I'll be talking about the other two books I got in a week or so. The ASF anthology is one of them.

Todd Mason said...

What's always seemed odd to me is that Conklin's many early fat anthologies seem, at least over the decades though less so I think at time of first publication, to be taken less seriously than ADVENTURES IN SPACE AND TIME, despite that volume not being in any way notably better than Conklin's (in fact, some of the nonfiction included by McComas and Healey in their book is a nearly pure waste of time for the reader not seeking an historical sense of some of the nonfictional fillers Campbell and others would run).

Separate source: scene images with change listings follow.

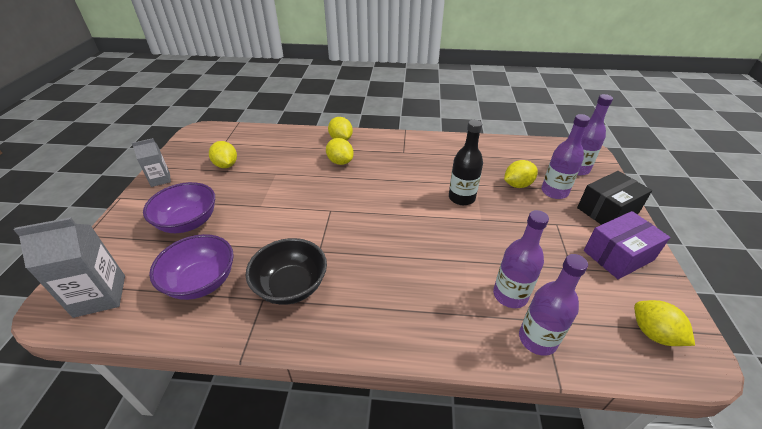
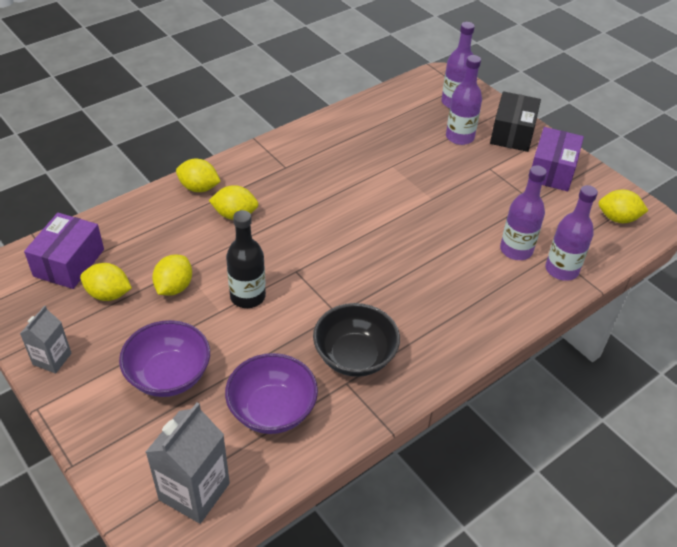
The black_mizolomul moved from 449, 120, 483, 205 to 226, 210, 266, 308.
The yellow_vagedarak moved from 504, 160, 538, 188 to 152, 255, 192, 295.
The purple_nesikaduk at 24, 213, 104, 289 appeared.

Aside from the default overvaluing of ASTOUNDING, I can only assume that putting out one big book and having the good fortune of Random House keeping it in print nearly forever (its luck ran out with the passing of the Del Reys at Random House/Ballantine/Del Rey) was a better strategy for sustained love than putting out scores, for Crown Publishers and other less faithful partners.

Todd Mason said...

GALAXY and H.L. Gold's relatively lackluster interest in Best-ofs from GALAXY didn't help that magazine's bottom line, much, either, compared to the Boucher & McComas work in getting F&SF anthologies going, and the only slightly less representative and frequent ASTOUNDING/ANALOG best ofs...books that made money for the magazines and served, on spinner racks in paperback and in libraries in hardcover as ads for the magazines...

Dergi said...

thank you..

Rick Robinson said...

Well, I did buy this, and it has been on the shelf, and I've decided to - finally, or again, I don't know which - read it. So far so good, though nothing has knocked my sock awry.

Unknown said...

Even now I remember some of those stories vividly. Not all, but some of them did indeed knock my socks awry, and some of them still do.